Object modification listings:
++++

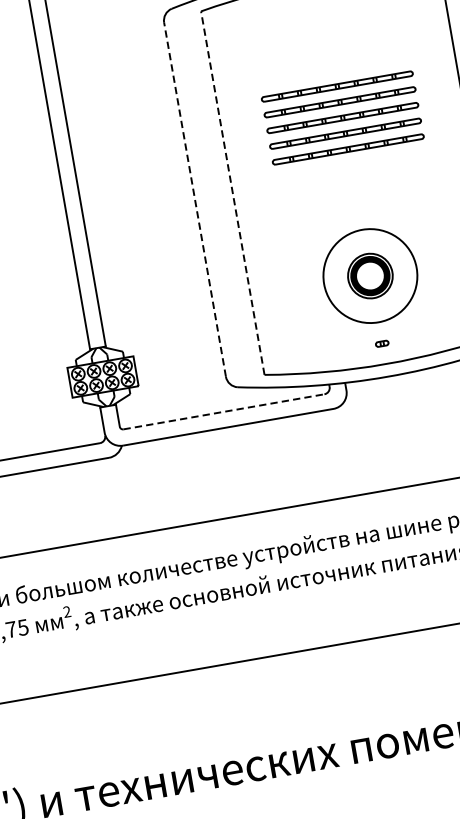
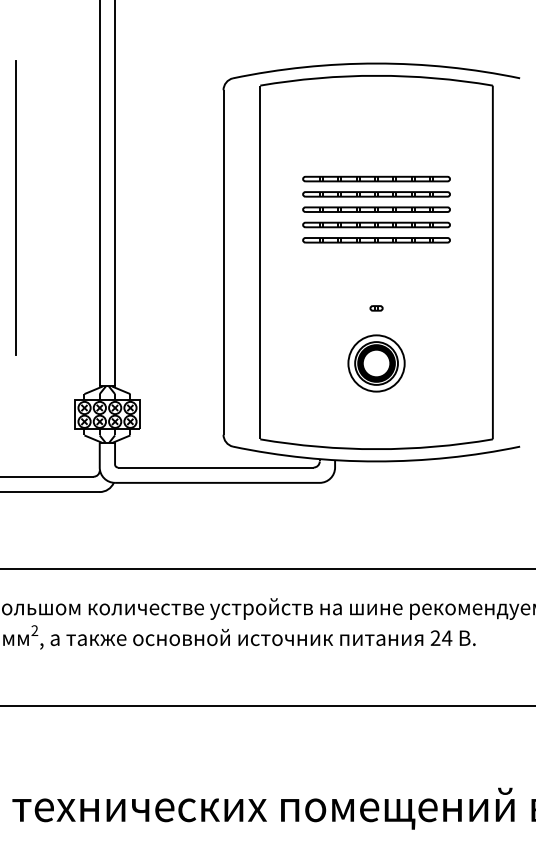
line: (233, 193) -> (260, 262), dashed -> solid
line: (195, 199) -> (223, 262), dashed -> solid
circle: (370, 276) -> (376, 363), size x0.62
part: (382, 343) -> (376, 308), moved
line: (223, 411) -> (215, 467), dashed -> solid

++++

* [WHAT TO WORK ON]: Write each entry again exactly, minus any images.

* [RESPONSE]:
line: (233, 193) -> (260, 262), dashed -> solid
line: (195, 199) -> (223, 262), dashed -> solid
circle: (370, 276) -> (376, 363), size x0.62
part: (382, 343) -> (376, 308), moved
line: (223, 411) -> (215, 467), dashed -> solid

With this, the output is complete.